Art institutions and their ticket to survival
“We are not going to sit down and die; there are too many people that are dependent on us,” Sharon Crampton says about the future of the African Art Centre, the KwaZulu-Natal nonprofit organisation she heads up.
In existence since 1959 and once guided by the late artist Jo Thorpe, the Durban centre offers development and training programmes to the province’s visual artists and crafters.
Like the Funda Community College in Soweto, the African Art Centre has ties to some of the country’s finest visual artists such as William Zulu and Tito Zungu. And, like Funda, the African Art Centre is also facing a financial crisis, Crampton says.
The centre, which has a staff complement of five, receives funding from the National Arts Council, Durban companies and private trusts, “but this is not really enough” to sustain its operations, says Crampton.“We are heavily dependent on funding for projects and the sales that we make from our Florida Road shop [selling fine art and crafts], which help cover our astronomically high overheads,” she adds.
The centre supports 500 crafters, represents about 55 artists with no formal training and runs an outreach programme called Velobala, which it initiated in 1994.
It offers weekly art classes at the Durban University of Technology to 25 young people from disadvantaged backgrounds. When they complete the course, they receive a certificate.
Crompton cites the reasons for the centre’s financial difficulties: “First, we’ve been badly affected by the economic recession. In the past people would easily spend R1?000 on stuff; now people are spending less at the shop. Second, funding in South Africa has become very competitive – I think there are 100?000 registered nonprofits in South Africa. And government’s only got so much to give.”
Nonprofits facing challenges
She is on the mark about the competition among nonprofits. In an article in Business Day this week, headlined “Funding still the biggest challenge for nonprofits”, Francois Bonnici said that, as the “globe lurches between economic pressures”, donor and corporate funding dries up and the “strain on nonprofit organisations and social enterprises increases”.

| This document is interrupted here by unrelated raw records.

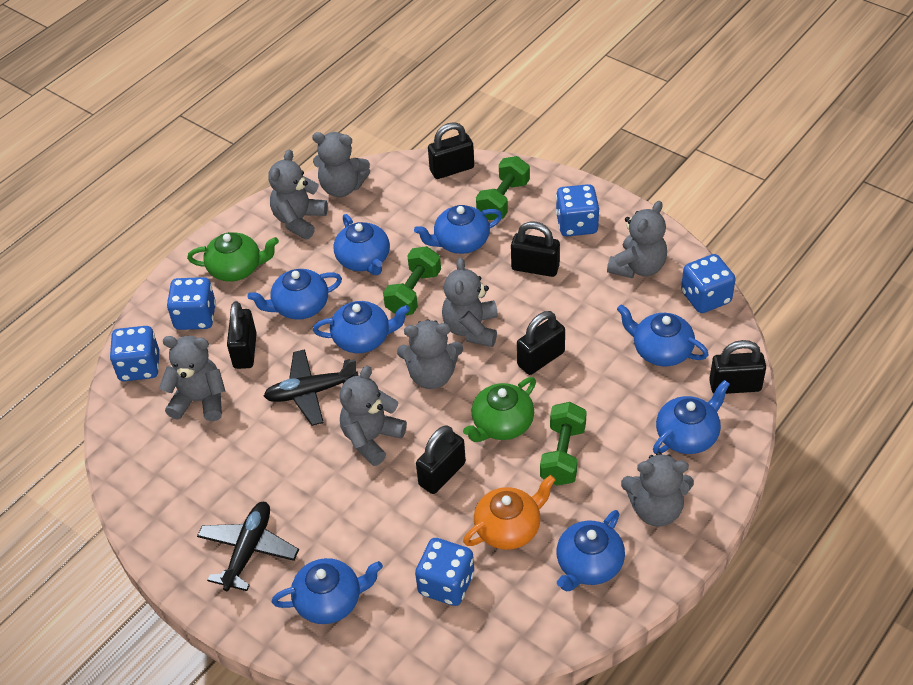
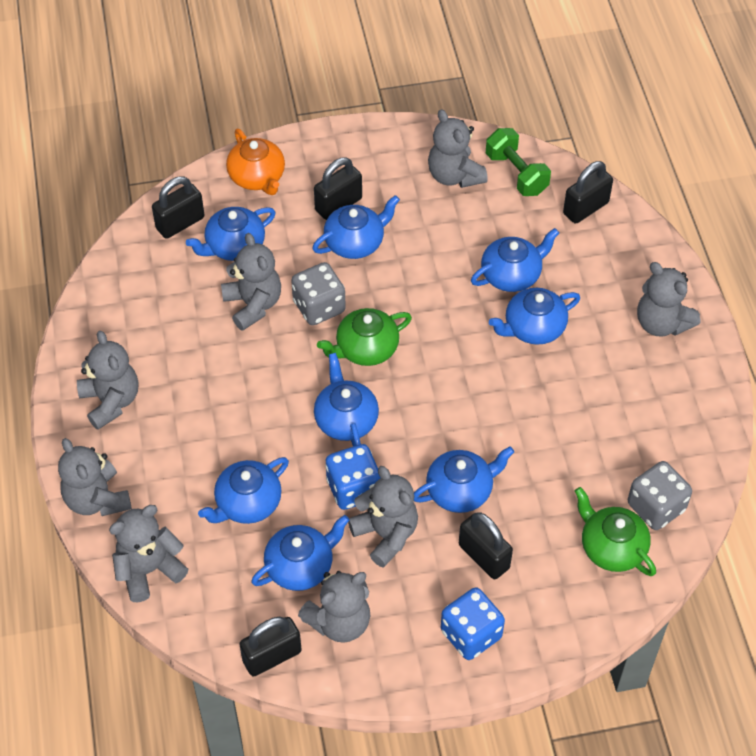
black padlock: 6 -> 5
black plane: 2 -> 0
blue dice: 5 -> 2
green dumbbell: 3 -> 1
grey dice: 0 -> 2

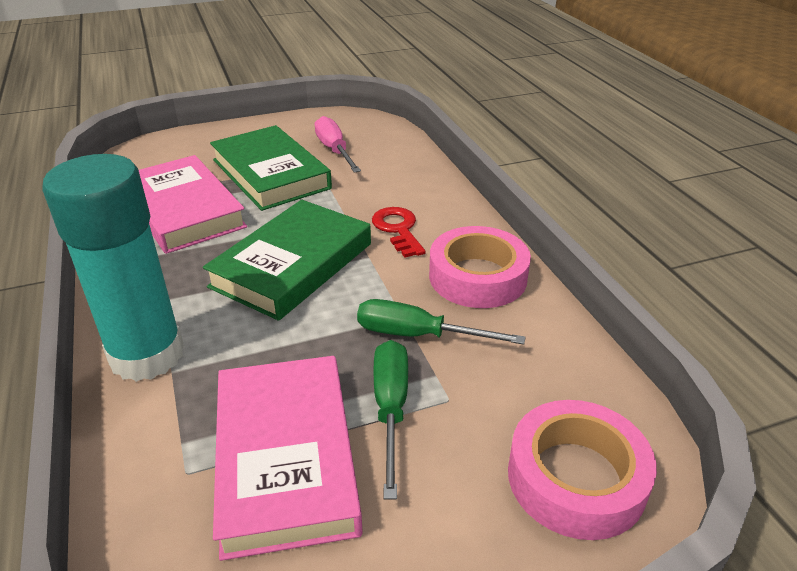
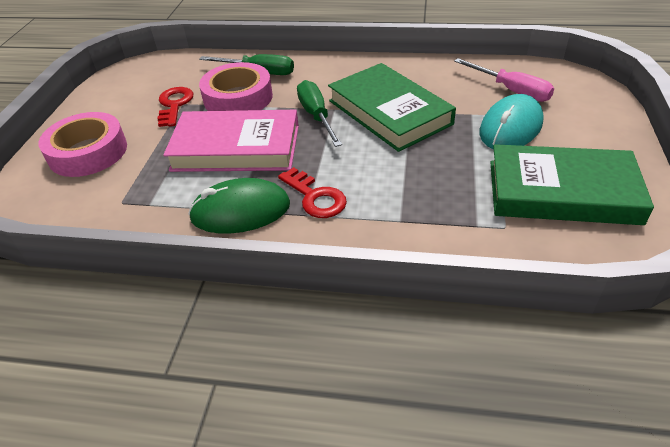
green mouse: 0 -> 1
pink book: 2 -> 1
red key: 1 -> 2
turquoise glue stick: 1 -> 0
turquoise mouse: 0 -> 1

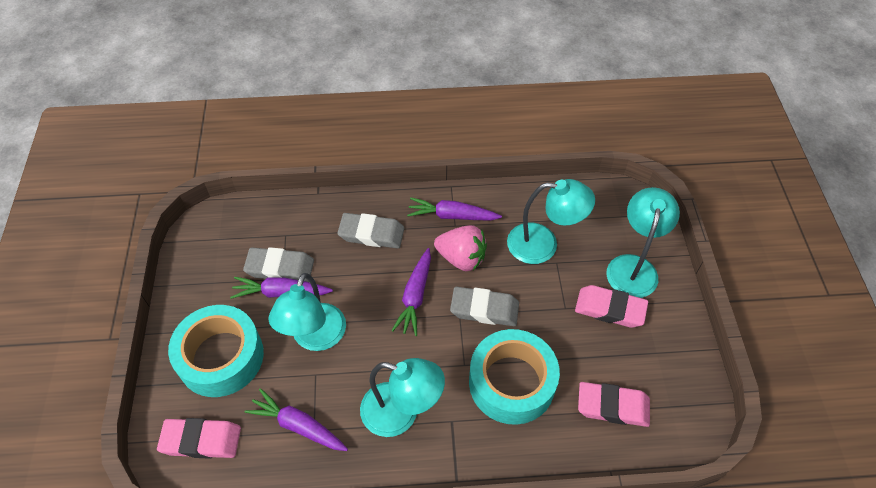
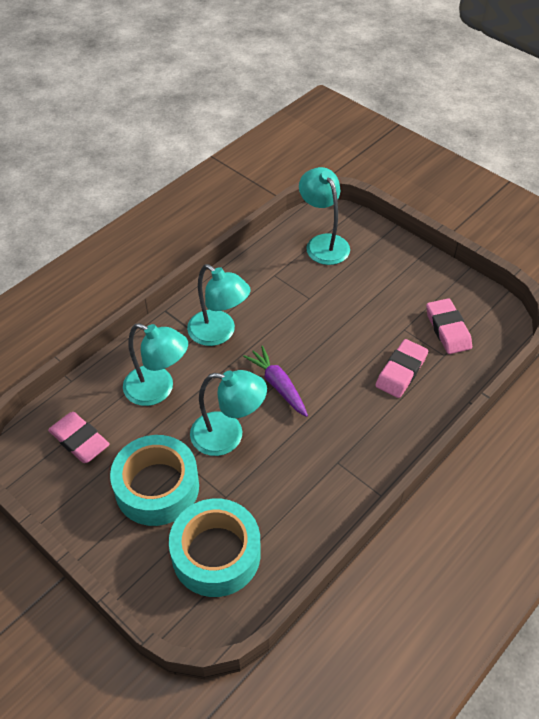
grey eraser: 3 -> 0
pink strawberry: 1 -> 0
purple carrot: 4 -> 1

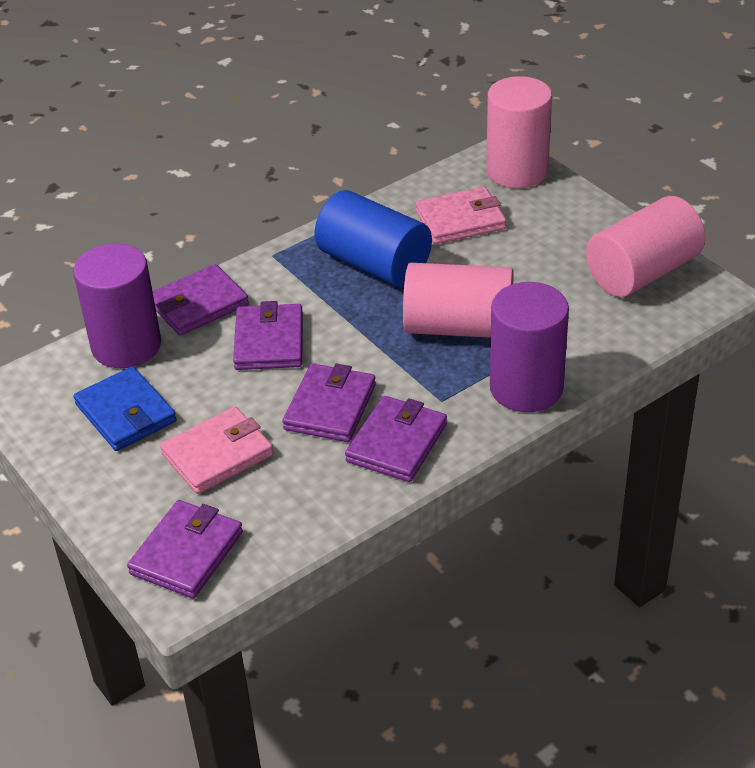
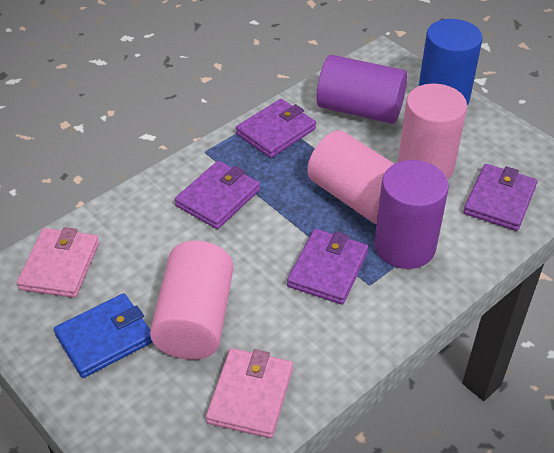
purple wallet: 5 -> 4

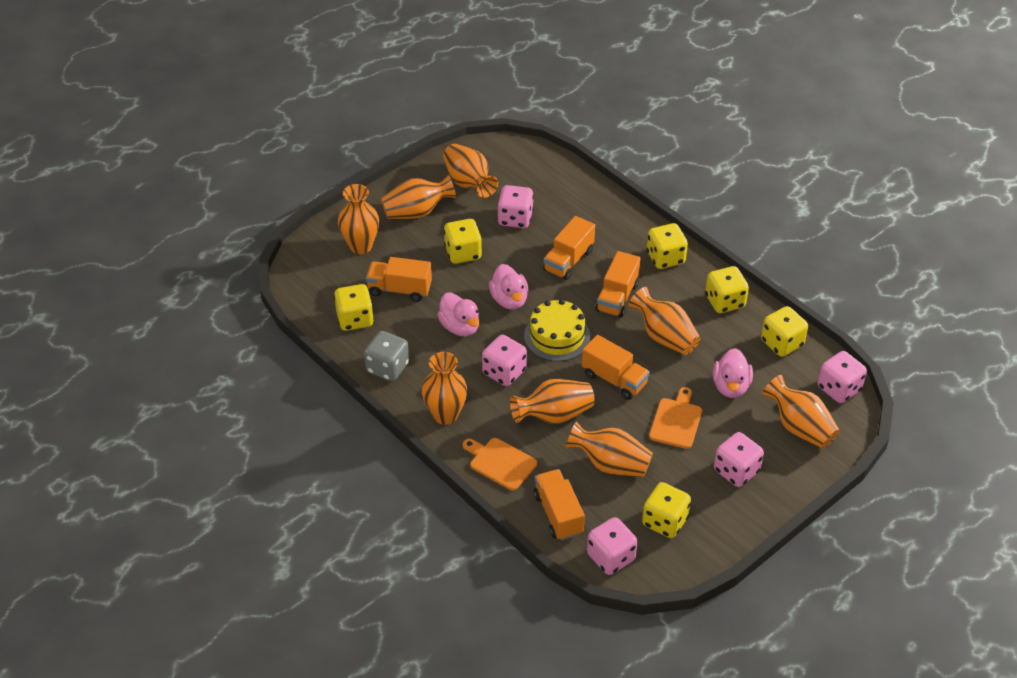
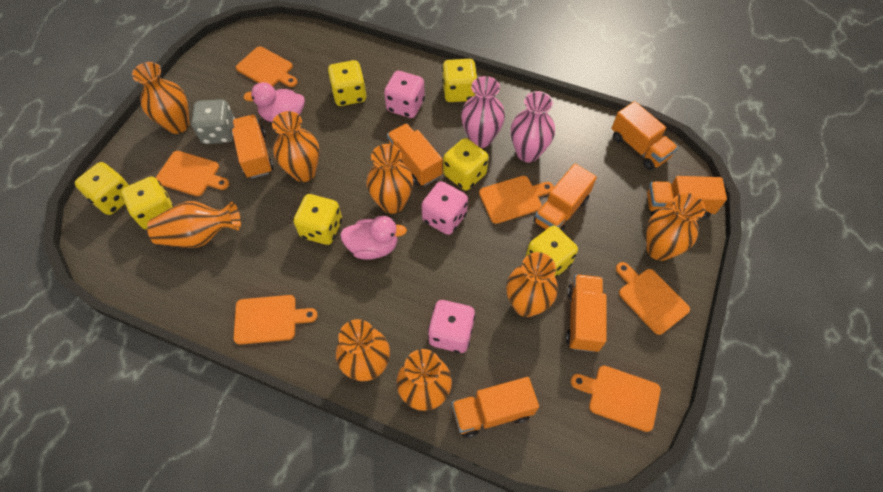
orange cutting board: 2 -> 6
orange truck: 5 -> 7
pink dice: 5 -> 3
pink duck: 3 -> 2
pink vase: 0 -> 2
yellow cake: 1 -> 0
yellow dice: 6 -> 7

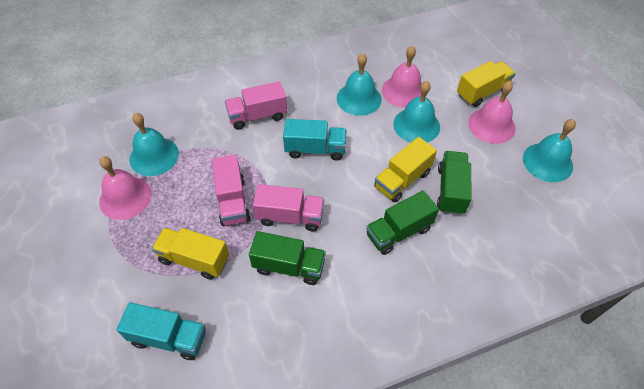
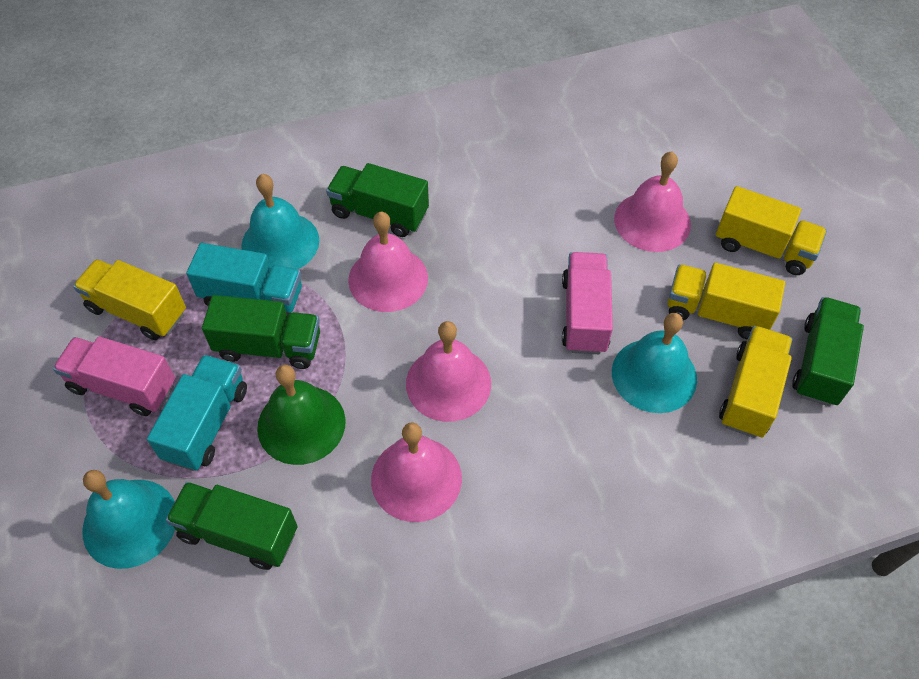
green bell: 0 -> 1
green truck: 3 -> 4
pink bell: 3 -> 4
pink truck: 3 -> 2
turquoise bell: 4 -> 3
yellow truck: 3 -> 4

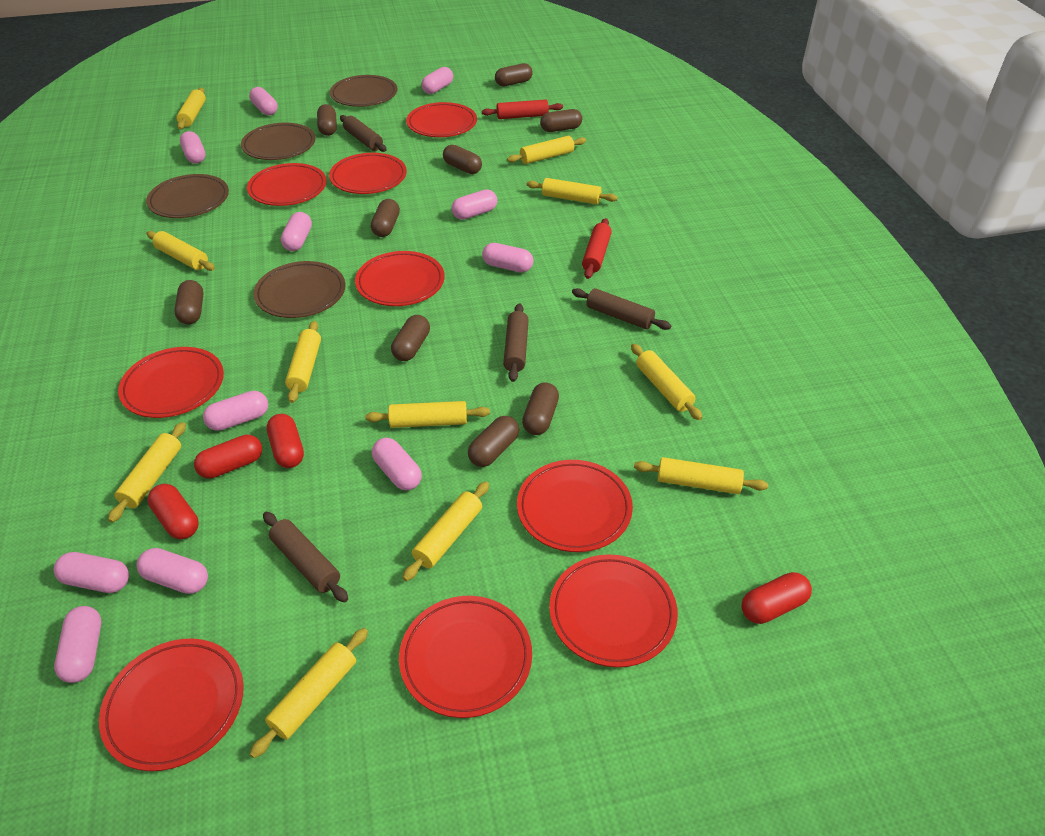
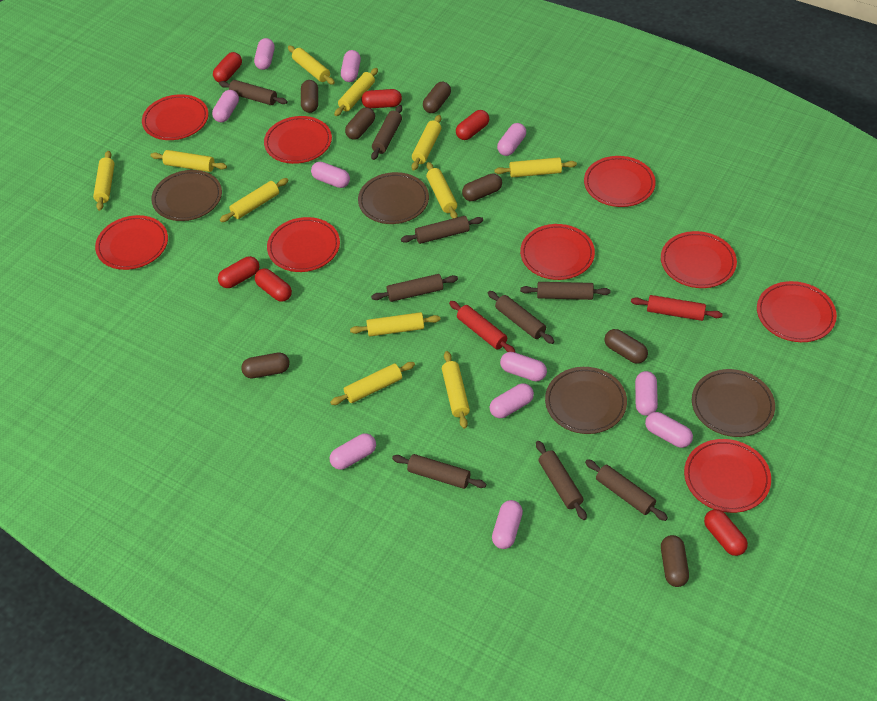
brown capsule: 9 -> 7
brown rolling pin: 4 -> 9
red capsule: 4 -> 6

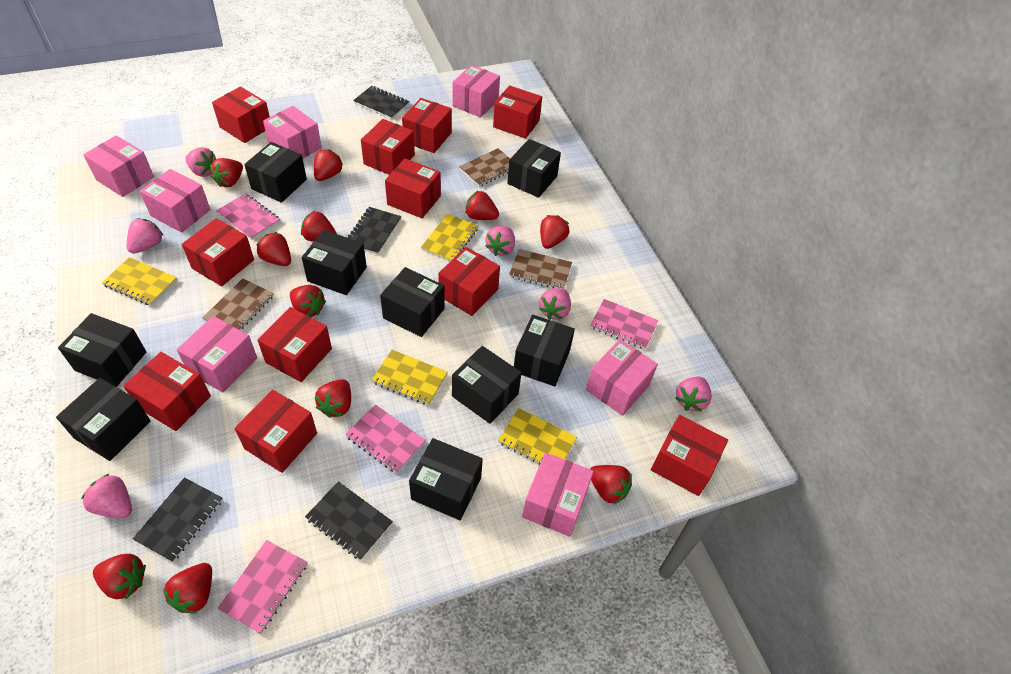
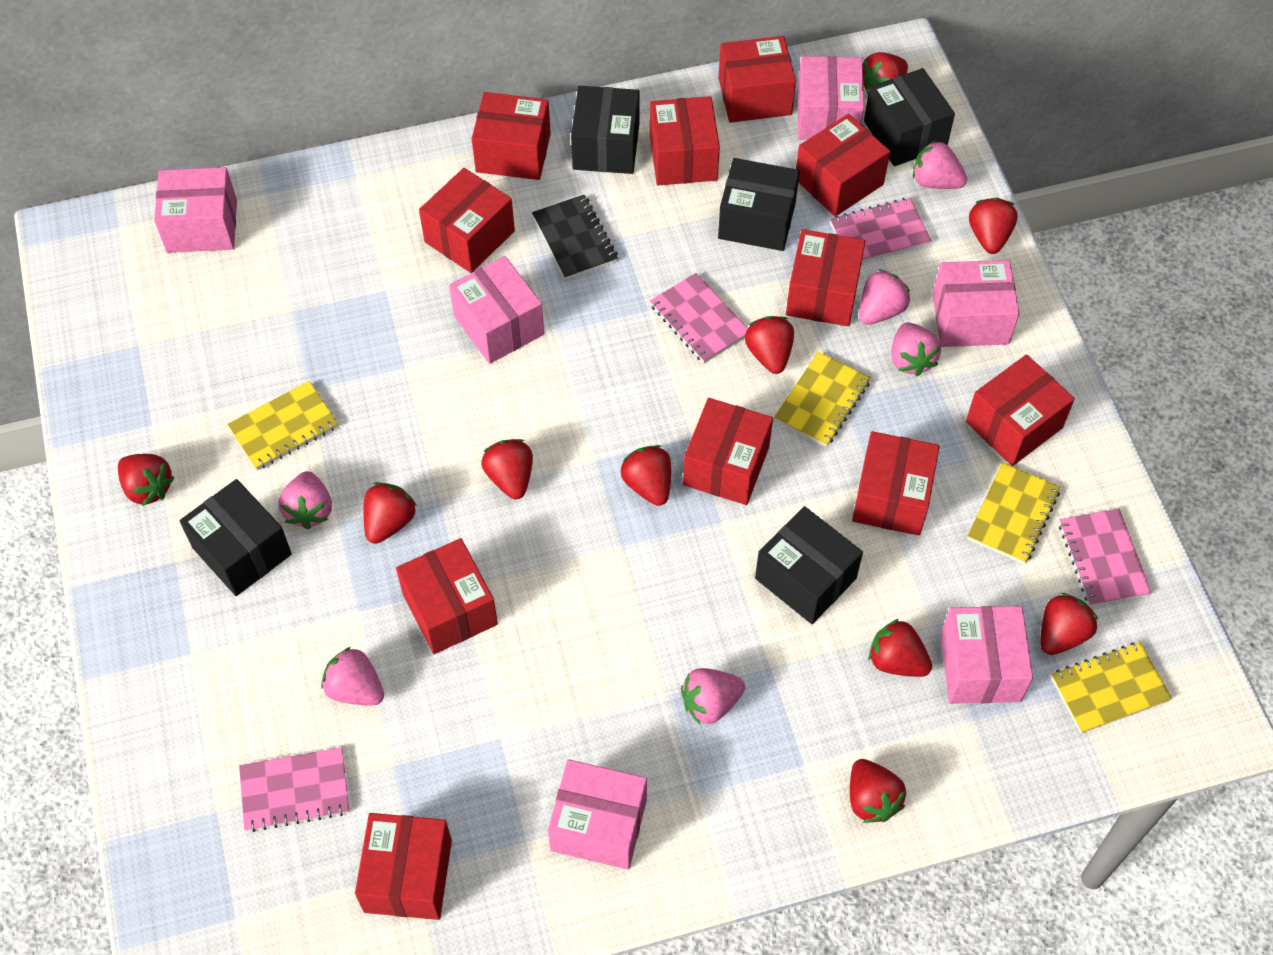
black box: 9 -> 5
black notebook: 4 -> 1
brown notebook: 3 -> 0
pink box: 7 -> 6
red strawberry: 11 -> 10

But Bonnici, the founding director of the Bertha Centre for Social Innovation and Entrepreneurship at the University of Cape Town’s Graduate School of Business, urges nonprofits to realise that there is now a “greater need for them to manage their funds effectively”.
However, speaking to Artist Proof Studio, a nonprofit similar to Funda and the African Art Centre, provides a different side to the dampened tales of the two long-established art training institutions.
The printmaking studio and education institution was founded in 1991 by visual artists Kim Berman and the late Nhlanhla Xaba.
“A large amount of our income comes from sales. We sell prints and we also print for a number of artists,” the training centre’s studio manager, Shannin Antonopoulo, says. One of the established artists who have their works printed there is William Kentridge, “who brings in quite a lot of money”.
In addition, Bambo Sibiya and Mongezi Ncaphayi are “two artists who have come through the [studio’s] education programme and their careers are now emerging”, according to Antonopoulo.
The programme is a three-year full-time course that provides 25 students with subsidies from private patrons or corporate social investment contributions.
Beyond generating income from printmaking, the centre also has a special projects unit that, according to Antonopoulo, “involves a lot of corporates and their social investments. Any project that falls outside of printmaking falls under our special projects unit.”
‘We’re very lucky’
The centre has done a few commissioned works for corporates in the past, such as four murals at the Steve Biko Centre in the Eastern Cape in 2012, and recently completed a project for the department of arts and culture’s Open Newtown regeneration initiative in Johannesburg.
But how does Artist Proof Studio, which has 36 staff members and 80 students, maintain its structures while other art development centres are in turmoil?
“I think a good balance between business and social investment [is important],” Antonopoulo responds. “I think if you have too much social investment and no business backing, you’re going to have problems. We’re very lucky that, as an art institution, we have prints and prints can be editioned and are sellable products. So we have a sellable product at the end that creates a lot of income to support our social interests.”